Lurkedforever, in response to "And when your baby is ready according to all the normal guidelines, has a stomach distended from the quantity of breast milk they are consuming and yet they still scream with hunger and don't sleep for more than 30 minutes before waking starving, having slept well previously, despite the fact you are producing enough to start a dairy, usual wind methods don't make a difference, and the only solution the hv has had since the first milder signs 3 weeks before is 'buy the hungry baby formula as its more filling', then I think actually it's ok to wean."
In that case, I would seek a professional opinion as to what was actually happening. I don't think it's a simple question of 'is this baby ready to wean' but 'is there something happening here that I don't know about?'
Given that breastmilk has far more calories in it than any early weaning foods, it is not a solution to hunger and actually you wean because their gut has matured, not because they are hungry. Babies continue to take the vast majority of their calories from milk.
In terms of sleep as well, weaning has been shown to have no positive effect on sleep whatsoever. Waking up in the night having previously slept through is now known to be nothing to do with weaning readiness and the guidelines caution against using it as a sign. In fact the evidence seems to suggest that weaning can make sleep worse for a time and not better.
If I had a baby with a distended stomach, screaming, not sleeping, problems with win etc, I'd seek medical help anyway. I wouldn't assume it was time to wean. Some babies do need to be weaned early because of medical problems and in that case the decision is HCP led. I refer to healthy babies with no clinical need for weaning.
My baby who was sitting up and crawling at 4 months, standing at 6 months and running at 9 months needed weaning no earlier than his sister who was crawling at 6 months and walking at 11 months. They both weaned around 27 weeks (and dc1 grew like a weed, from average weight at birth to 23lbs at 27 weeks). They thrived on breastmilk which is calorie dense, easily absorbed and nutritionally perfect.

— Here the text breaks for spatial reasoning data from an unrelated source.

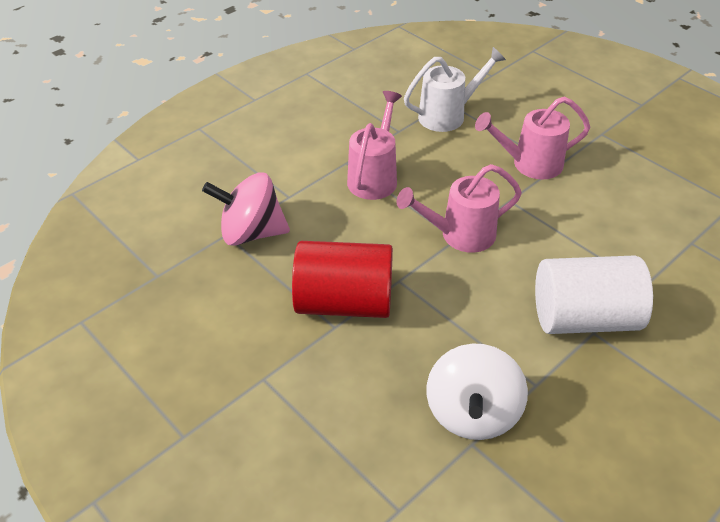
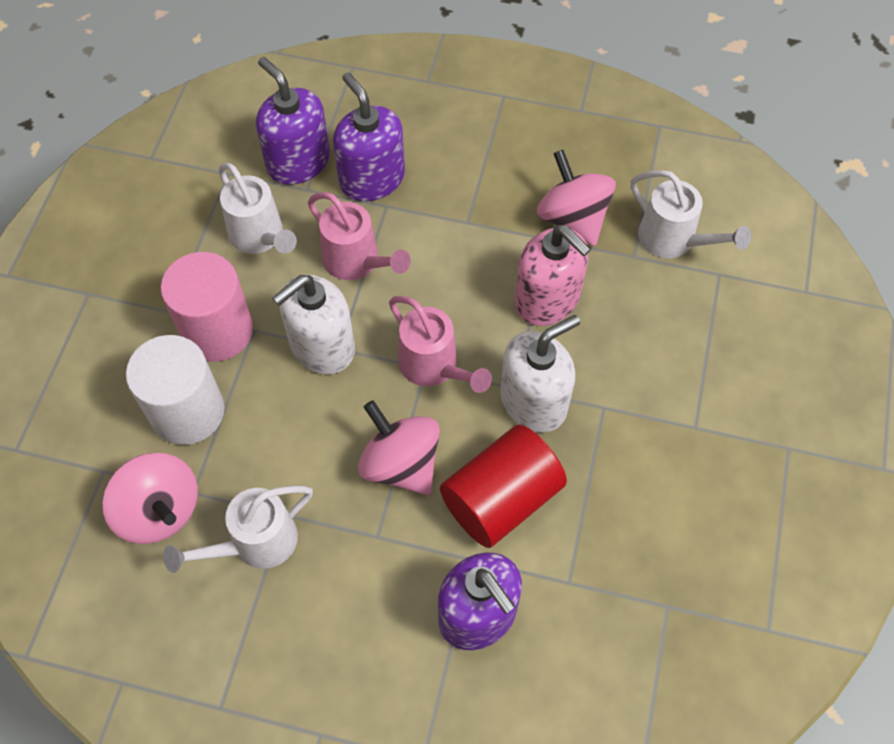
pink cylinder: 0 -> 1
pink soap dispenser: 0 -> 1
pink spinning top: 1 -> 3
pink watering can: 3 -> 2
purple soap dispenser: 0 -> 3
white soap dispenser: 0 -> 2
white spinning top: 1 -> 0
white watering can: 1 -> 3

I suppose it also depends a lot on your opinion. I don't and never have seen weaning as anything to do with hunger. I see it as a developmental thing. If people think that a baby waking up lots or feeding lots or watching you eat is a sign of weaning readiness then of course they're going to be convinced that the 4 month sleep regression/developmental spurt is somehow a sign. However, it isn't and I do wonder if that's where a lot of the early weaning stuff comes from.